I'm recently analyzing DNA methylation data and facing an obstacle problem here:

As we know that the DNA methylation distribution can vary differently in genomic features (core promoter, enhancer, CpGIsland, etc). I want to measure the distribution bias among these genomic features now.
In other words, I want to know the deviation between expected and observed DNA methylation sites number?

I read some papers and found various methods used in this analysis, for example, independent t-test, Chi-square test, Mann-Whitney U test, permutation test, etc, which made me really confused on choosing.

I have tried the independent t-test and calculated the ratio = log2(mean of observed/mean of expected) for plotting heatmap (In this result, if the ratio > 0, I will say DNA methylation occurs more often in this region and vice verse). However, someone told me that the Chi-square test may better on measuring the difference between observed and expected. I also tried this too. However, I can only get a chi-value for each genomic feature, which varies a lot (from 300 - 40000000), difficult for visualization.

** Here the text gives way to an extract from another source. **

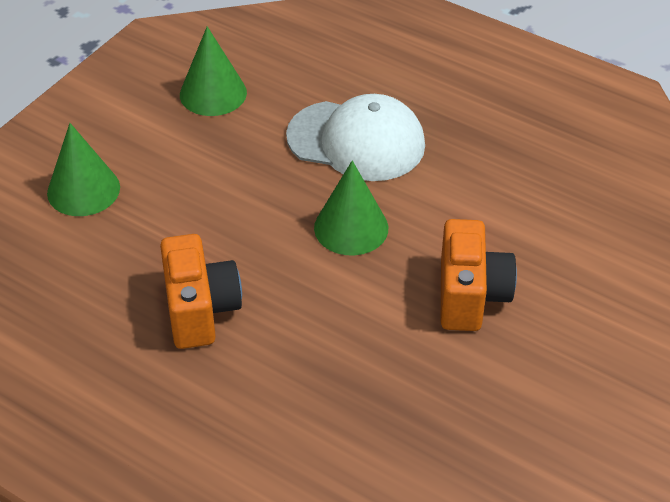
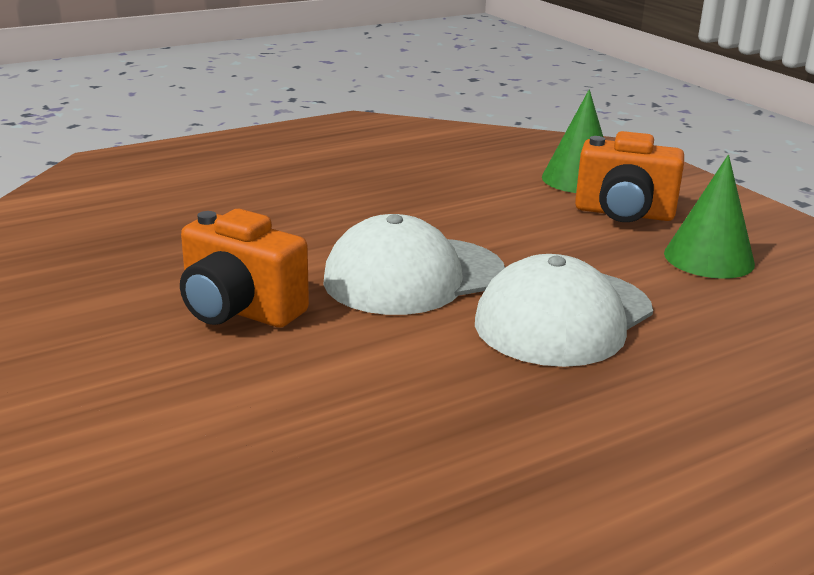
camera: 115 degrees right, 20 degrees down
(200, 310) = (376, 193): orange camera -> orange camera (624, 214)
(351, 227) = (413, 276): green cone -> white cap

So, I have several questions:

  1. Which methods do you think is better for this kind of problem?
  2. If Chi-square distribution is used, how to properly handle the chi-value for visualization (normalize the chi-square of each region to a random region?)
  3. I noticed the p-value is typically small (10e-100 often and even 0 reported), I referred some answer on how to handle very large dataset for statistical test and find there are no clear conclusions. So, if you make statistical test on a very large dataset (typically, sample size in the level of 10e6 is usual in bioinformatics), how do you handle the very small p-value?

Thanks for your time, really appreciate any answers!